They thought she was dull-witted, but she was really as cunning as a fox
Mary Elizabeth Bowser was a former slave who operated as a spy for the Union cause while working on the household staff at the Confederate White House.
Mary Elizabeth Bowser was born a slave somewhere around c 1839 on a plantation owned by John Van Lew of Richmond, Virginia. Details about her life are little known as family members inadvertently discarded her diaries in the 1950s. Upon Van Lew's death, in either 1843 or 1851, his wife and daughter, Elizabeth, freed their slaves.
An outspoken abolitionist, Elizabeth arranged for Bowser to be educated in Philadelphia. As tensions increased between the North and South, Bowser returned to work as a household servant for the Van Lew family.
Prior to the war Van Lew regularly sent reports to Union officials about activities in the South.
Knowing that war was coming, she recommended Bowser for a position on the Davis household staff, and Bowser proved to be a very successful spy for the Union.
The household members assumed she was a slave. Thus, Davis and his cabinet members, as well as military leaders, spoke openly in front of her about troop strategy and movement. They also took for granted that she was illiterate, and so she was able to read war dispatches and other important papers Davis left out. Bowser would then pass the information to Van Lew or to other Union informers who would pass her information to military leaders, including Generals Ulysses S. Grant and Benjamin Butler.
"Jefferson Davis never discovered the leak in his household staff," reads the account, "although he knew the Union somehow kept discovering Confederate plans."

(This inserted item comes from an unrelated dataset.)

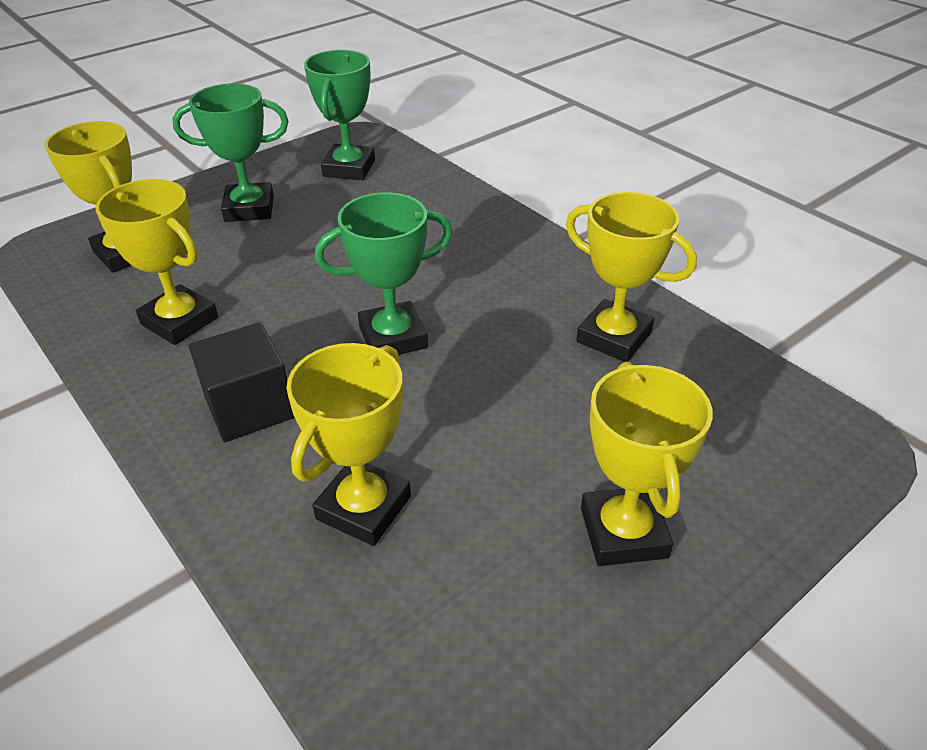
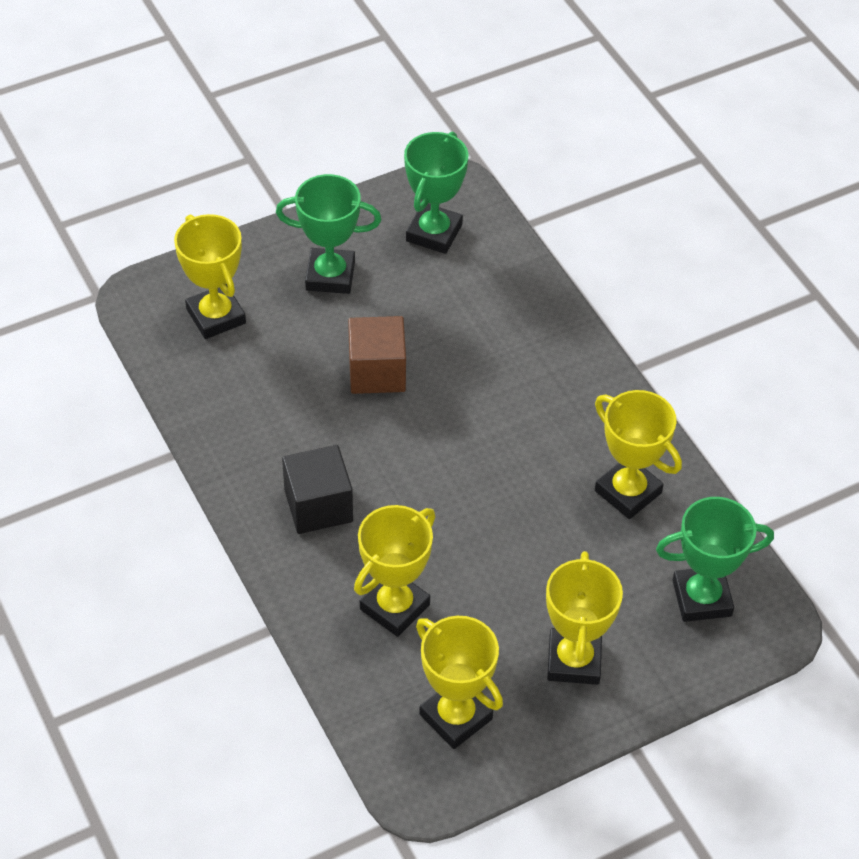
camera: 10 degrees right, 10 degrees up
(180, 321) = (264, 407): yellow trophy -> yellow trophy (456, 717)
(307, 274) = (377, 372): none -> brown cube
(393, 337) = (441, 457): green trophy -> green trophy (702, 598)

What Bowser learned in the Confederate White House she would repeat or message to Van Lew or to Thomas McNiven, the Union's Richmond spymaster, who operated a bakery that became a major central exchange point for information. Before his death in 1904, he told his daughter, Jeannette B. McNiven, about his experiences, which were written down in 1952 by her nephew, McNiven's grandson, Robert W. Waitt Jr. of Richmond. As recorded by Waitt, Thomas McNiven credited Bowser with being one of the best sources of wartime information, "as she was working right in the Davis' home and had a photographic mind. Everything she saw on the Rebel President's desk, she could repeat word for word. Unlike most colored, she could read and write. She made a point of always coming out to my wagon when I made deliveries at the Davis' home to drop information."
Unfortunately, little is known about Mary Elizabeth Bowser’s life and her work as a spy. After the Civil War ended, the US government destroyed any record of her, Van Lew and others, ostensibly for their protection. There is no record of what she did after the war, and the date and details of her death are also unknown.
In 1995 Bowser was inducted into the Hall of Fame at Fort Huachuca, Arizona. The acknowledging of her role in the ultimate success of Union forces read, in part:
"Ms. Bowser certainly succeeded in a highly dangerous mission to the great benefit of the Union effort. She was one of the highest-placed and most productive espionage agents of the Civil War."